Implementation:Cleanlab Cleanlab Datalab Get Issue Summary
| Field | Value |
|---|---|
| Sources | Cleanlab |
| Domains | Data_Quality, Dataset_Auditing, Data_Aggregation |
| Last Updated | 2026-02-09 12:00 GMT |
Overview
Datalab_Get_Issue_Summary is the method that returns aggregate statistics about each type of detected issue across the entire dataset as a compact pandas DataFrame.
Description
The Datalab.get_issue_summary method retrieves the issue summary from the internal DataIssues container. The summary DataFrame contains one row per issue type that was checked during the audit, with columns for the issue type name, an overall severity score, and the count of flagged examples.
When called with a specific issue_name, only the row for that issue type is returned. When called with None, the full summary across all issue types is returned.
The overall severity score for each issue type is typically the mean of per-example scores across the dataset, but some issue types use alternative global statistics. For example, the non_iid issue type uses a p-value from a statistical hypothesis test.
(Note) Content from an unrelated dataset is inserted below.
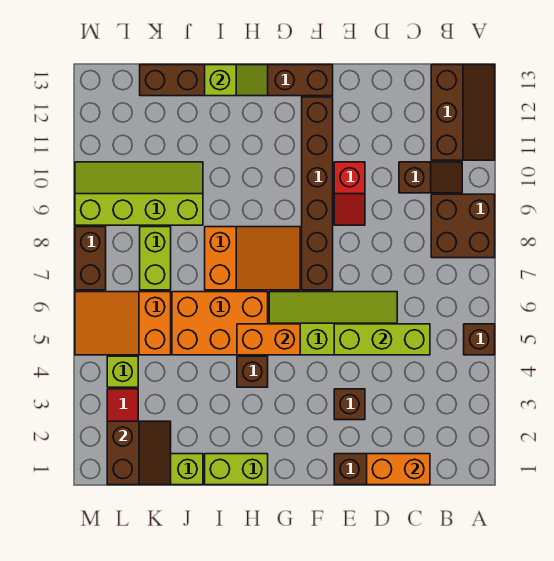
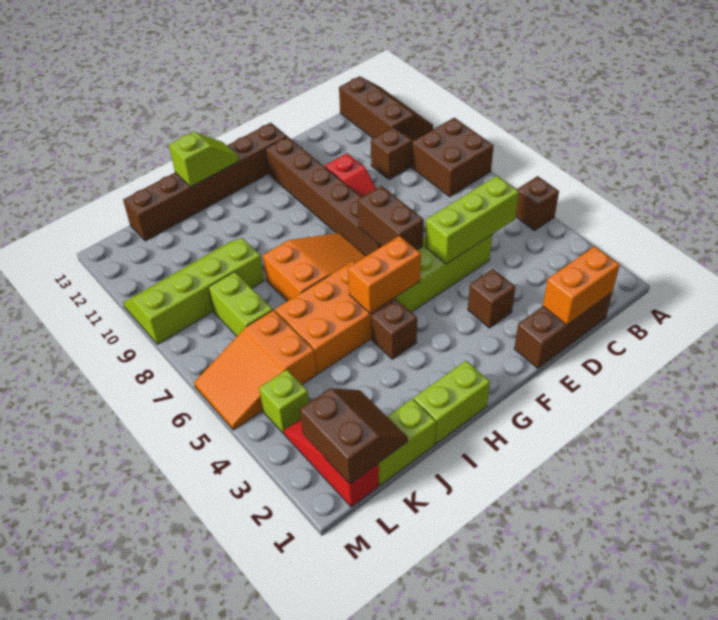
brown brick M7:M8 level 1 -> brown brick F6:F7 level 2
These summary scores are comparable across different datasets for the same issue type, but are not comparable across different issue types.
Usage
Call this method on a Datalab instance after find_issues() has completed. Use the returned summary to quickly assess which issue types are most prevalent and severe in your dataset.
Code Reference
Source Location
- Repository
cleanlab/cleanlab- File
cleanlab/datalab/datalab.py- Lines
- 516
Signature
def get_issue_summary(self, issue_name: Optional[str] = None) -> pd.DataFrame
Import
from cleanlab import Datalab
# get_issue_summary is a method of the Datalab instance
I/O Contract
Inputs
| Name | Type | Required | Description |
|---|---|---|---|
issue_name |
Optional[str] |
No (default: None) |
The name of the issue type to summarize. If None, returns the summary for all issue types that were previously checked in the audit.
|
Outputs
| Name | Type | Description |
|---|---|---|
| return | pd.DataFrame |
A DataFrame with columns: issue_type (str) naming the issue type, score (float) providing the overall severity score for this issue type (lower means more severe), and num_issues (int) counting how many examples in the dataset are flagged for this issue type. One row per issue type.
|
Usage Examples
Get Full Summary
from cleanlab import Datalab
lab = Datalab(data=my_data, label_name="label")
lab.find_issues(pred_probs=pred_probs, features=features)
# Get the full issue summary
summary = lab.get_issue_summary()
print(summary)
# issue_type score num_issues
# 0 label 0.95 12
# 1 outlier 0.87 5
# 2 duplicate 0.99 2
# 3 non_iid 0.72 0
Get Summary for a Specific Issue Type
# Get summary for label issues only
label_summary = lab.get_issue_summary("label")
print(label_summary)
# issue_type score num_issues
# 0 label 0.95 12
Identify the Most Prevalent Issue Type
# Find the issue type with the most flagged examples
summary = lab.get_issue_summary()
worst_issue = summary.sort_values("num_issues", ascending=False).iloc[0]
print(f"Most prevalent issue: {worst_issue['issue_type']} "
f"with {worst_issue['num_issues']} flagged examples")